Maar plotseling waren de Duitsers daar en snaaiden alles voor hun neus weg. Adalberto moest met tegenzin erkennen dat hij overrompeld was. Het was niet zijn eerste kennismaking met Ralph Hanke. Een paar jaar daarvoor hadden ze zijdelings met elkaar te maken gehad bij een aanbesteding voor de bouw van een viaduct in Brussel. Hanke probeerde alle betrokkenen om te kopen. Hij moest en zou het contract binnenhalen. Maar het ging naar Guzman en Hanke viste achter het net. Er was op zich niets bijzonders aan het contract, dus toen Hanke hun cocaïne jatte wist Adalberto met wie hij te maken had, met een idioot die niet tegen zijn verlies kon.

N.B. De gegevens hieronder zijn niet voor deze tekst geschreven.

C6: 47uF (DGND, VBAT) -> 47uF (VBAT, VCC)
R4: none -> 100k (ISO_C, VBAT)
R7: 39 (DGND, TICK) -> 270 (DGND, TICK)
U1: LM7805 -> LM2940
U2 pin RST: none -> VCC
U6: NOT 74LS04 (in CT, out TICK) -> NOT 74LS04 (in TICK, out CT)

Het opzetten en onderhouden van een lijn tussen Paraguay en Rotterdam was een lastige klus geweest. Steekpenningen, steekpenningen en nog eens steekpenningen, zo zette je een aanvoerlijn op en onderhield je hem. Geld was het probleem niet, het vinden van de juiste mensen die bereid waren om het in ontvangst te nemen was lastiger. Na verloop van tijd hadden ze de juiste mensen aan zich weten te binden die deden waar ze voor betaald werden. Douaniers, bevrachters, een Vietnamese kapitein die geregistreerd stond als eigenaar van een schip – een oude schuit met een bemanning waarvoor hij zijn hand in het vuur durfde te steken. Alles liep gesmeerd en misschien was dat ook wel de reden dat Ralph Hanke op een dag op het toneel verscheen en de hele handel overnam. Hanke bood iedereen die door Guzman was omgekocht een hogere vergoeding, bedreigde de koerier die de boot opwachtte in Rotterdam, confisqueerde vervolgens de waar en maakte gebruik van zijn eigen kanalen om de cocaïne verder over Europa te verspreiden.

Adalberto Guzman had per koerier een handgeschreven brief ontvangen. De brief was goed geformuleerd, beleefd en formeel, op duur, dik, ivoorwit papier. Hij las tussen de regels door dat elke poging van zijn kant om het op een confrontatie te laten aankomen met geweld zou worden beantwoord. Adalberto Guzman stuurde een brief terug, handgeschreven, wat minder formeel en op ietsje goedkoper papier, waarin hij te verstaan gaf dat hij de gederfde inkomsten met rente terug wilde hebben. Als antwoord had Hanke hoogstwaarschijnlijk iemand naar Stockholm gestuurd om Hector op een zebrapad aan te rijden. De automobilist was na de aanrijding doorgereden en de auto was volgens de Zweedse politie niet teruggevonden.